Eruzione del Monte Marapi: 11 escursionisti trovati morti sul vulcano indonesiano

L'eruzione del Monte Marapi in Indonesia ha provocato almeno 11 vittime e numerosi dispersi. Le squadre di soccorso ipotizzano la presenza di decine di persone sui sentieri intorno alla montagna al momento dell'eruzione: i soccorritori stanno tentando di individuare i superstiti

4 dicembre 2023 - 13:14

Almeno 11 gli escursionisti morti e decine i dispersi a seguito dell’eruzione del vulcano

Domenica 3 dicembre l’eruzione improvvisa del vulcano del Monte Marapi, in Indonesia, ha sorpreso numerosi escursionisti che si trovavano sui sentieri intorno alla montagna, causando morti e numerosi dispersi.

Secondo le ultime informazioni fornite dalle squadre di soccorso, sono stati ritrovati i corpi di 11 escursionisti, mentre si teme per la sorte di almeno 12 persone ancora disperse.
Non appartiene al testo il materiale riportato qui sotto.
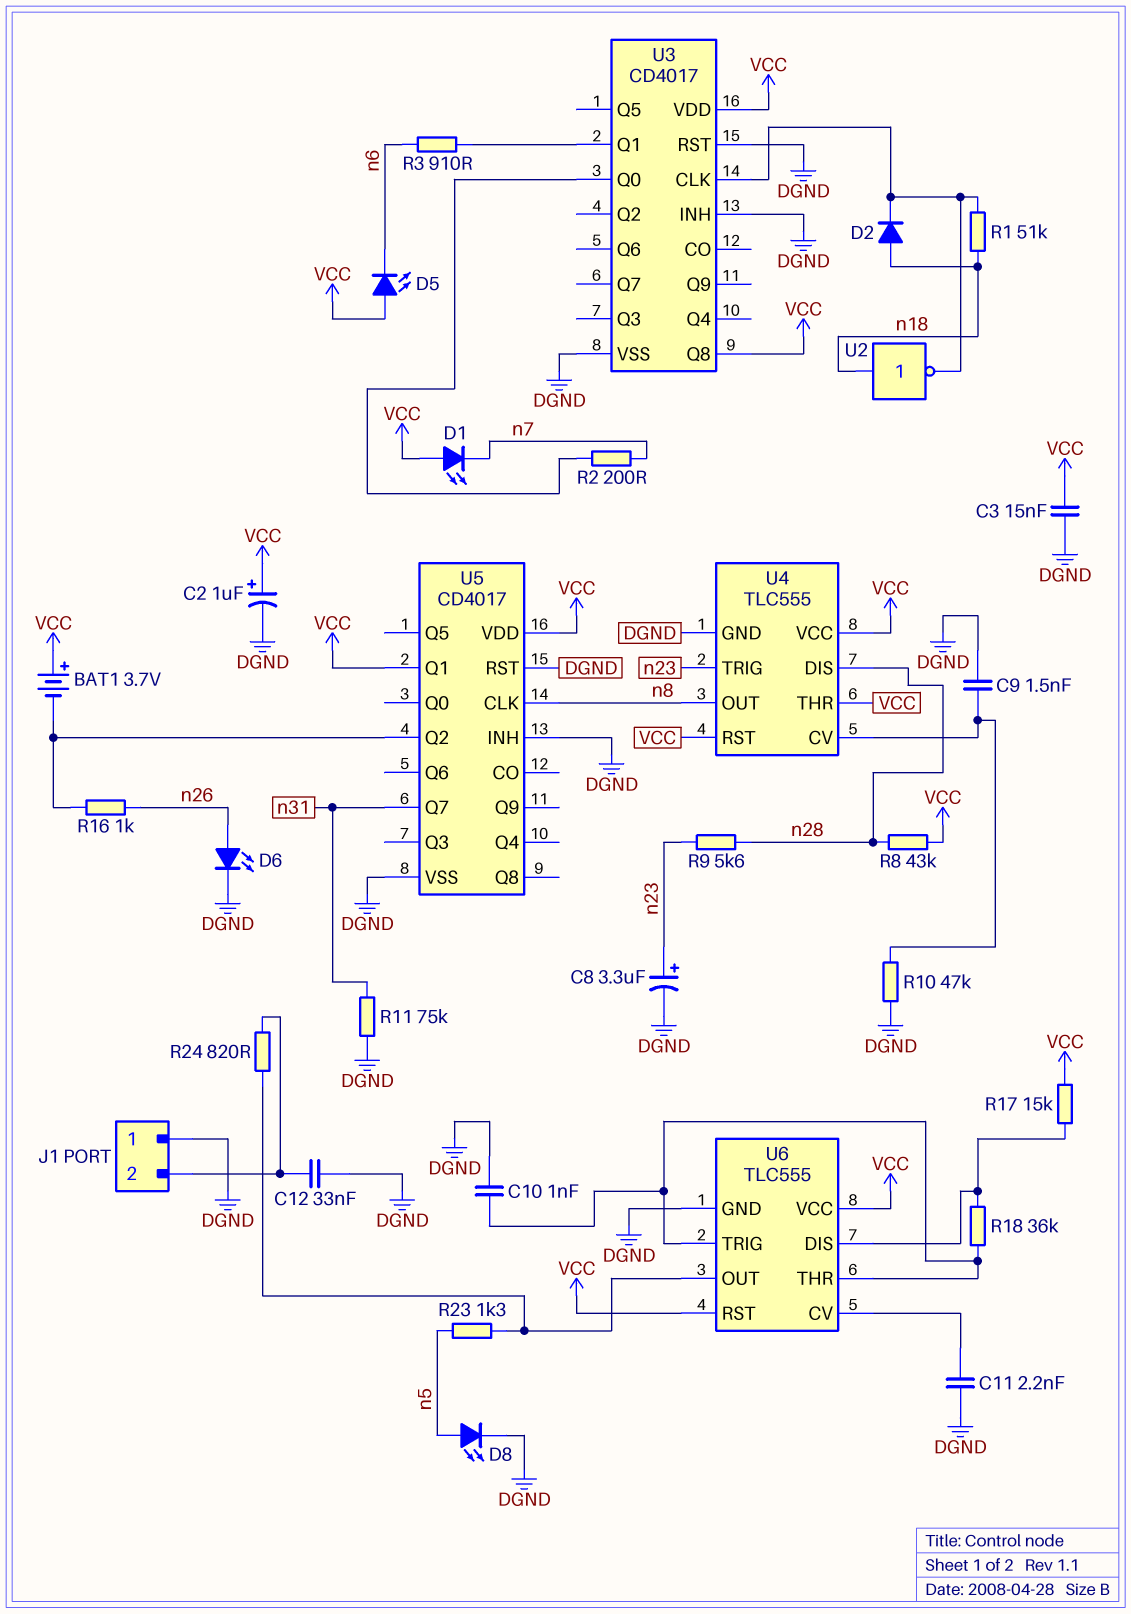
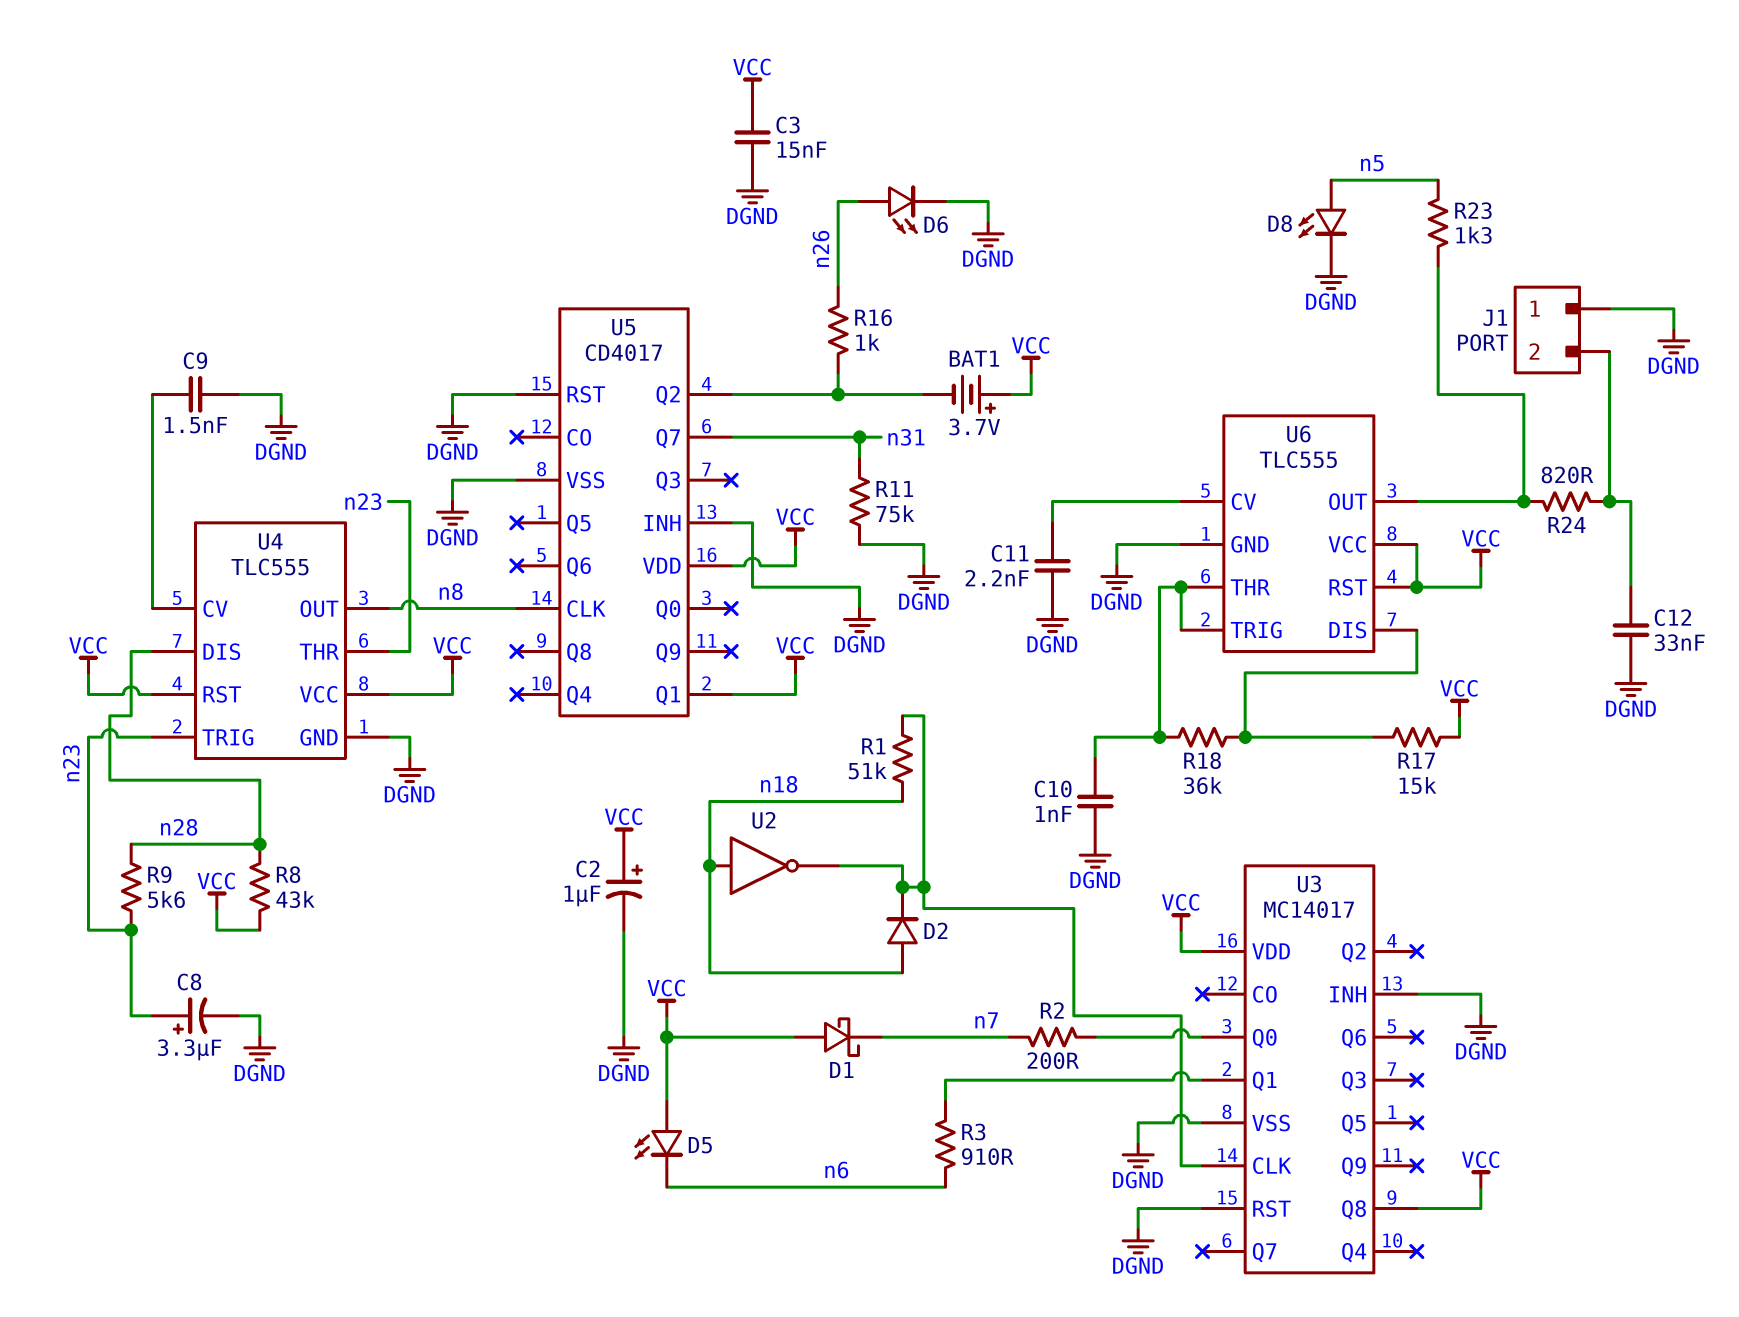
D1: LED (A VCC, K n7) -> schottky (A VCC, K n7)
R10: 47k (DGND, U4/CV) -> none
U3: CD4017 -> MC14017
U4 pin THR: VCC -> n23

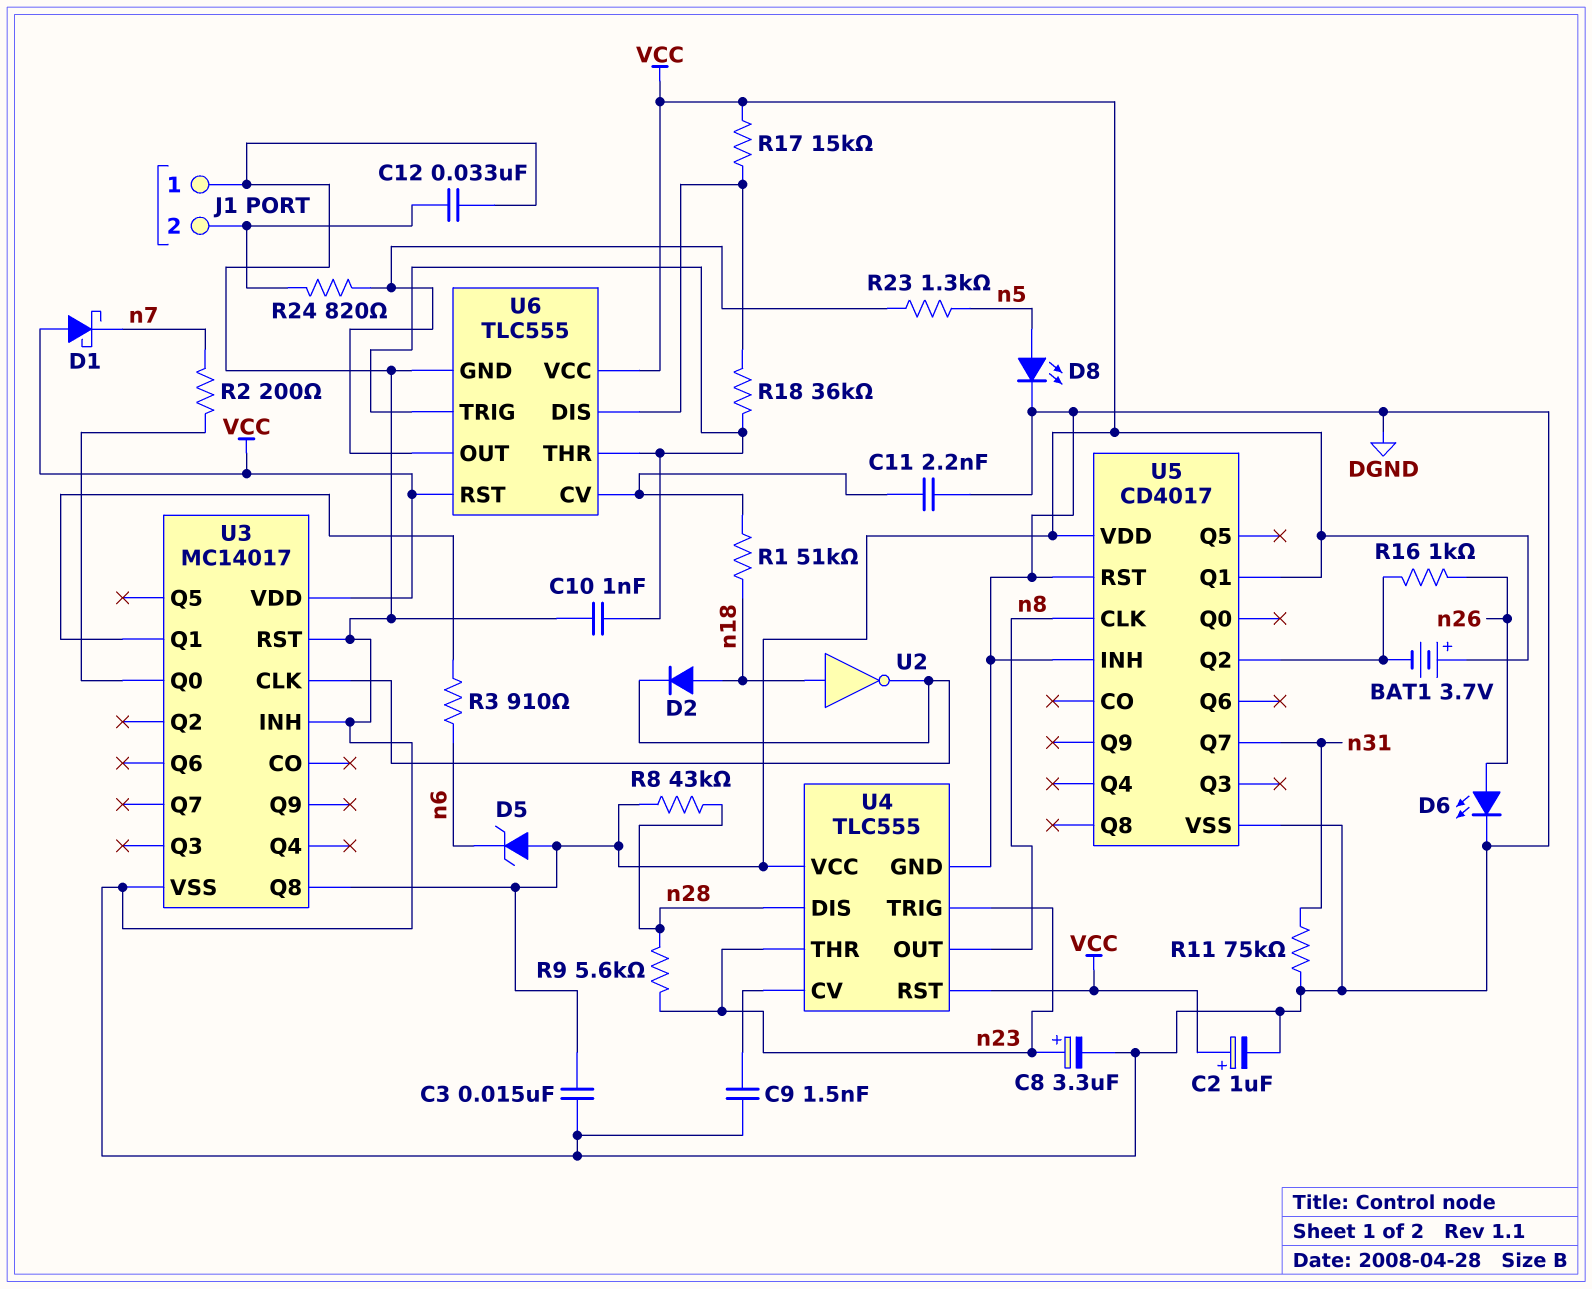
D5: LED (A VCC, K n6) -> zener (A VCC, K n6)
R1: 51k (U3/CLK, n18) -> 51k (U6/CV, n18)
Un altro funzionario, tuttavia, ha affermato che i dispersi potrebbero essere addirittura 22.

Jodi Haryawan, portavoce dell’agenzia locale di soccorso, ha riferito al quotidiano The Guardian che le operazioni di ricerca sono particolarmente difficili a causa delle numerose piccole eruzioni che si stanno verificando ma, nonostante i rischi, le squadre continuno le ricerche.

Domenica sono stati evacuati 49 escursionisti dall’area, molti dei quali hanno riportato ustioni a causa delle ceneri incandescenti che si sono sollevate in aria, come confermato da Abdul Malik, capo dell’Agenzia di Ricerca e Soccorso di Padang.

“Ci sono 26 persone che non sono state ancora trovate, ne abbiamo trovate 14, tre erano vive e 11 morte,” ha dichiarato Malik, specificando che in totale sabato erano presenti 75 escursionisti sulla montagna.

Una delle vittime salvate dai soccorsi, Zhafirah Zahrim Febrina, ora ricoverata in ospedale, era rimasta bloccata sulla montagna durante un’escursione con 18 compagni di scuola.

“Sua madre, Rani Radelani, 39 anni, ha riferito che sua figlia è sotto shock, è rimasta ustionata per la cenere e ha dovuto resistere tutta la notte prima di essere soccorsa” ha raccontato il coordinatore dei soccorsi.

Dopo l’eruzione, sono state chiuse due vie di arrampicata e ai residenti che vivono sulle pendici del Marapi è stato consigliato di stare ad almeno 3 chilometri di distanza dalla bocca del cratere.

Ahmad Rifandi, funzionario del Centro Pericoli Geologici e Vulcanologici dell’Indonesia, ha dichiarato infatti che potrebbero esserci nuove eruzioni con fuoriuscita di lava.

Più di 160 persone, tra cui polizia e soldati, sono impegnate sul posto per individuare i dispersi. Le squadre di soccorso hanno lavorato tutta la notte per aiutare a portare gli alpinisti in salvo.

L’eruzione ha provocato colonne di cenere a più di 3.000 metri in aria.

La cenere caduta ha ricoperto diversi villaggi e oscurato la luce del sole, le autorità hanno distribuito mascherine e consigliato agli abitanti di indossare occhiali per proteggersi dalla cenere vulcanica.

Circa 1.400 persone vivono sulle pendici del Marapi, nei villaggi di Rubai e Gobah Cumantiang, i più vicini al picco a cinque-sei chilometri di distanza.

Il livello di allerta di Marapi è stato mantenuto al terzo livello su quattro, confermando che le autorità stavano monitorando da vicino il vulcano dopo che i sensori hanno rilevato un aumento dell’attività nelle ultime settimane.

Marapi è eruttato per l’ultima volta a gennaio, senza provocare vittime ed è uno degli oltre 120 vulcani attivi presenti in Indonesia, un paese incline alle scosse sismiche a causa della sua posizione sull’Anello di Fuoco del Pacifico, un arco di vulcani e faglie che circonda il bacino del Pacifico.